1. A return to the “nuts and bolts” of church ministry.

Church planting brought Zion back to the basics. While Zion guided the plant as it established its ministry processes, leaders realized how much their own existing processes could be improved.

Zion revamped its children’s ministries and the way they welcomed visitors, and they empowered volunteers and leaders to speak into the way the church was run.

2. A renewed focus on mission over maintenance.

As a church matures and expands, it becomes easier to expend energy worrying about programs and budgets. But as Zion worked with church plants, they saw that their simpler budgets and programs let the plants focus much more on the mission of making new disciples.
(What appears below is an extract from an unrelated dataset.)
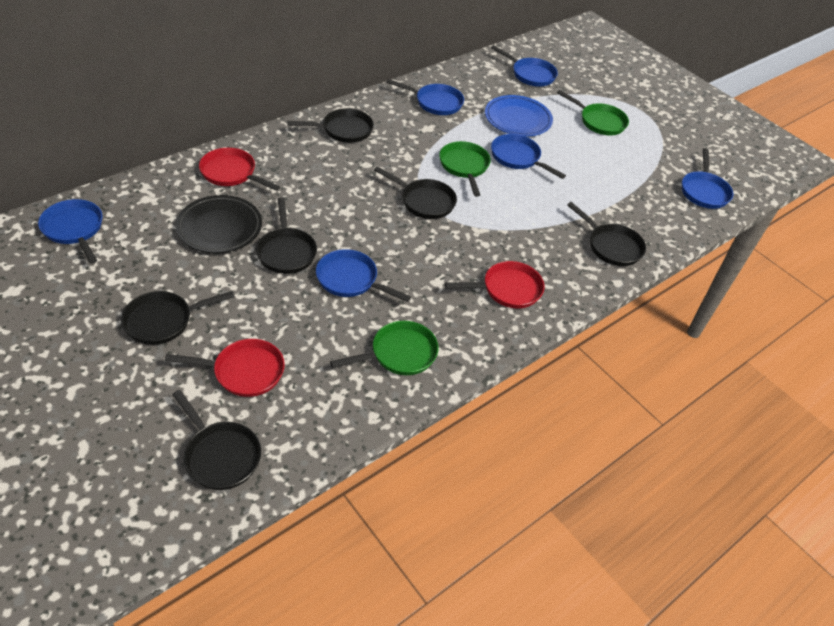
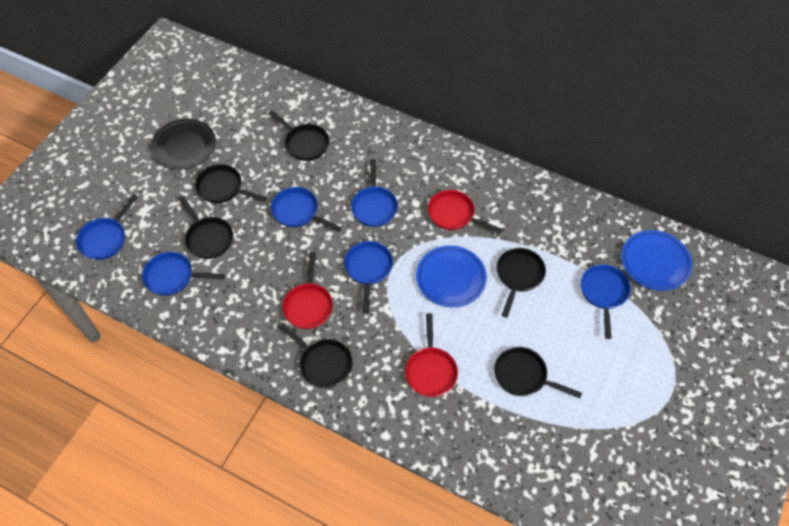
blue plate: 1 -> 2
green pan: 3 -> 0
Today, Zion is a more innovative church. The leaders are free to challenge the status quo.

With a renewed focus on mission, they don’t have to maintain programs and ministries that no longer fit with their vision and values.

3. An emphasis on “evangelism growth” rather than “transfer growth”.

Most of the new attendees at Zion were transferring from other churches because of dissatisfaction — and current members were leaving for the same reasons. Leaders noticed a lot of movement, but not a lot of new kingdom growth.

As the congregation supported and celebrated the adult baptisms taking place in the church plants, they became more excited about evangelism. There was a renewed imagination for the way things could be at Zion.

Today, more and more young families, children and non-Christians are attending services and establishing themselves in the church community!

Church planting can be scary, risky… and extremely rewarding! It can also breathe new life into established congregations.

Church planting renews clarity in the midst of complex programming, budgets, and competing priorities, and it returns the focus to the mission of the global church: to go into all of the world and make disciples of Jesus Christ.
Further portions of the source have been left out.